Scanning electron micrograph of osteocytes in bone. The sample was prepared by embedding the bone in resin, which was subsequently etched with perchloric acid. The image was created by removing the entire mineral in the sample, leaving a replica of the cells. Therefore, what is observed is the resin that filled the spaces in the bone and the spaces inside the cells. (This picture is copyrighted work and is available via Ref. [69] from Ref. [70].)

Figure 8

Diagrammatic illustration of the bone-formation process. Lighter shades of blue indicate more differentiated cells.
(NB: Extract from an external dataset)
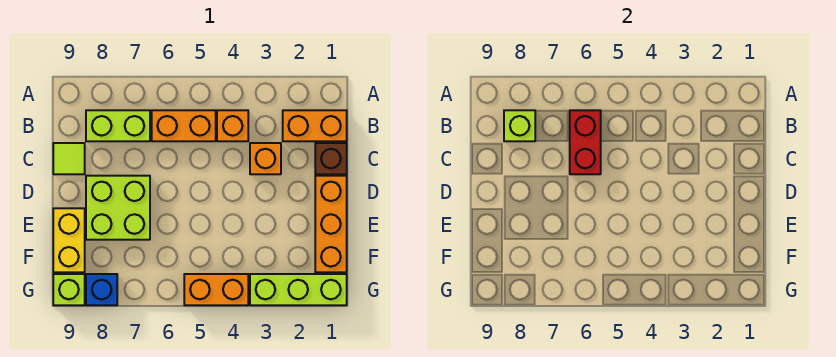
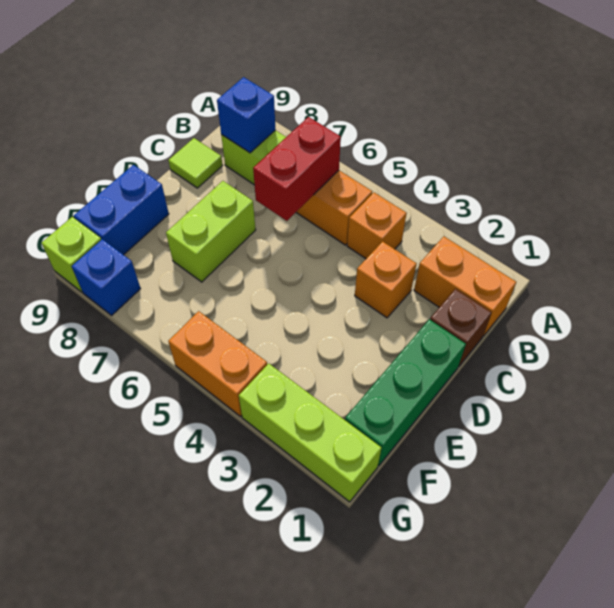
lime brick B8 level 2 -> blue brick B8 level 2
orange brick D1:F1 level 1 -> green brick D1:F1 level 1
lime brick D7:E8 level 1 -> lime brick D7:E7 level 1
yellow brick E9:F9 level 1 -> blue brick E9:F9 level 1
The lighter shade of pink indicates the deposition front, and the darker shade of pink indicates the mineralization front. Panel (a) occurs earlier than panel (b). Dendritic osteocytes (light blue) have dendrites that extend towards the osteoblast layer (dark blue). The osteoblasts secrete bone matrix. Osteoblast cells marked with “A” are signaled by the osteocyte network to differentiate into osteocytes. Osteoblast cells marked with “B” do not differentiate and stay on the outer bone surface. Osteoblast cells marked with “C” arrive at the deposition front after differentiating from precursor osteoblasts (pre-osteoblasts). (This figure is inspired by a similar illustration in Ref. [21].)

Figure 9

(a) Traveling-wave profile of mineral density $m$ normalized by $C_m$. At the front of the wave, $m=r_{\text{exc}}^{\left(\text{Ob}\right)}/{\kappa }_{\text{form}}$ (dashed line), which we choose to be $0.5C_m$ in the figure. Behind the front, $m$ approaches $C_m$. (b) The solid curve is a traveling-wave profile of osteocyte density $f={\sum }_{k=0}^{\infty }{u}_k$, normalized by $b=D_{\text{burial}}/{\kappa }_{\text{form}}$. We illustrate the degree distribution of osteocytes as a function of position by showing ${\sum }_{k=0}^K{u}_k$ (dashed curves) for the case ${\lambda }_{\infty }=5$. The lower ($K=0$) curve illustrates the proportion of osteocytes with degree 0, and the difference between the $K=i$ and $K=i-1$ curves illustrates the proportion of osteocytes with degree $i$.